# Panel nicht wieder zu holen



## headghot (14. Mai 2009)

Ja ich schon wieder -.-
Guten Abend zusammen,
Nachdem ich heute vergebens versucht hab mein gnome panel in ein Mac-Menü umzugestalten, war mein Panel nach einem Reboot komplett verschwunden.
Die sache mit Alt+Strg+F1 hat nicht funktioniert.
Bei der Terminaleingabe: sudo apt-get install gnome-panel     kam folgende Fehlermeldung:



> Paketlisten werden gelesen... Fertig
> Abhängigkeitsbaum wird aufgebaut
> Lese Status-Informationen ein... Fertig
> Probieren Sie »apt-get -f install«, um diese zu korrigieren:
> ...



Bei der Eingabe: gnome-panel     erschien folgendes:



> gnome-panel: error while loading shared libraries: liblaunchpad-integration.so.0: cannot open shared object file: No such file or directory



Ich hoffe es gibt eine nicht all zu komplizierte Lösung
Vielen Dank


----------



## Laudian (15. Mai 2009)

die zu installierende Gnome-Panel-Version benoetigt ein Paket in neuerer Version als Abhaengigkeit, welches derzeit in zu niedriger Version verfuegbar ist ... 

Entweder versuchst du wie angegeben mit apt-get -f install einen forcing install, also erzwungen, oder du schaust, ob in anderen Repos das Abhaengigkeitenpaket in benoetigter Version verfuegbar ist und bindest selbige ein.


----------



## headghot (15. Mai 2009)

Kannst du mir vielleicht einen ganzen Befehl geben den ich eingeben kann Weil mit den Befehlen bin ich noch nicht so eingeübt! In die Paketverwaltung kann ich ja nicht, weil der Panel ja nich da is.

Ich habs mit dem hier probiert: sudo apt-get -f install gnome-panel
Da kam aber nur





> Paketlisten werden gelesen... Fertig
> Abhängigkeitsbaum wird aufgebaut
> Lese Status-Informationen ein... Fertig
> Probieren Sie »apt-get -f install«, um diese zu korrigieren:
> ...



Wenn ich nur apt-get -f install eingebe dann kommt



> E: Konnte Lockdatei /var/lib/dpkg/lock nicht öffnen - open (13 Permission denied)
> E: Unable to lock the administration directory (/var/lib/dpkg/), are you root?

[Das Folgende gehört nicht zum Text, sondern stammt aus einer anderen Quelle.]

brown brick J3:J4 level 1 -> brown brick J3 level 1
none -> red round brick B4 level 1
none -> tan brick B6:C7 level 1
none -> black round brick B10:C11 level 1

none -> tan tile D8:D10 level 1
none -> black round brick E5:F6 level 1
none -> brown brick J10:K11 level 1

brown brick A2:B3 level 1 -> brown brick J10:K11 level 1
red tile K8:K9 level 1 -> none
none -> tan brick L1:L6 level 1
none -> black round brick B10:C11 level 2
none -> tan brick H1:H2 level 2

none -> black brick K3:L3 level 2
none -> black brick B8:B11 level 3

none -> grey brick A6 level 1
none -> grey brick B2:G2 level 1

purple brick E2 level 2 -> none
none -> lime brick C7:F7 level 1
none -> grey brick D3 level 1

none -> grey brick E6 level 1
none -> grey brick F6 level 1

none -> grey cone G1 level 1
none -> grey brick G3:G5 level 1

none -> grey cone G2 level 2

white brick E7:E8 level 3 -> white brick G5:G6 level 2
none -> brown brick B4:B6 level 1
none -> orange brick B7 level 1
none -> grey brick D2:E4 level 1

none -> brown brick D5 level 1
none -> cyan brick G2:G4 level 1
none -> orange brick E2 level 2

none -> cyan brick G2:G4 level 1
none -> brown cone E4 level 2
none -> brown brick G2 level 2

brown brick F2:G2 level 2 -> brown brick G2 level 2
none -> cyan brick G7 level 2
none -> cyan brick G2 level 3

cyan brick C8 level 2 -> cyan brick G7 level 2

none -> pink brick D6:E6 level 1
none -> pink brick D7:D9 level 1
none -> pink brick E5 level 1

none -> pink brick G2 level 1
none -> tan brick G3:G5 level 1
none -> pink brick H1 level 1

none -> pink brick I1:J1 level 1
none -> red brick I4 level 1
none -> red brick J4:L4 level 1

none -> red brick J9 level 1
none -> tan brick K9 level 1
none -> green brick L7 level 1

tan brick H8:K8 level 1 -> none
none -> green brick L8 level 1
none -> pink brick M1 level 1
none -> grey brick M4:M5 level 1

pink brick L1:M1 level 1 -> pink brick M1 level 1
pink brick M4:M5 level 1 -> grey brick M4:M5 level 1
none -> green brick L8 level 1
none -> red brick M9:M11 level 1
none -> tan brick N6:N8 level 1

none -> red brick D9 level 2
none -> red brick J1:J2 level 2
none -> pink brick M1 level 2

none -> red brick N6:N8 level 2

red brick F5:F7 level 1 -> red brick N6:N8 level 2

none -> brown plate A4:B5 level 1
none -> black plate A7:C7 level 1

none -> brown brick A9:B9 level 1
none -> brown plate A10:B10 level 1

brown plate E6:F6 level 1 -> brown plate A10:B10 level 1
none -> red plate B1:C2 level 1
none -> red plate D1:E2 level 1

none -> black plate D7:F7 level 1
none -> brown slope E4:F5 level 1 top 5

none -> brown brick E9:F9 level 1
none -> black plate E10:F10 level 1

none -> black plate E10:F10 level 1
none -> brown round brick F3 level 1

Sorry aber von selber kann ich mit dem Terminal noch nich wirklich um gehn

Es wär nett wenn ihr mir vielleicht eine komplette Anleitung für die Lösung stellen könntet.
Vielen Dank aber schonmal


----------



## headghot (15. Mai 2009)

Habs jezz irgendwie geschaft indem ich sudo apt-get -f   eingegeben hab.
Darauf hatter irgendwie 16.20 mb oder so runtergeladen (ich denke mal die Panel-Pakete)  
Dann habe ich nur noch gnome-panel eingegeben  und ZzZaPpPpP war es da!

Trozdem vielen Dank für die Hilfe
schönen Abend noch!


----------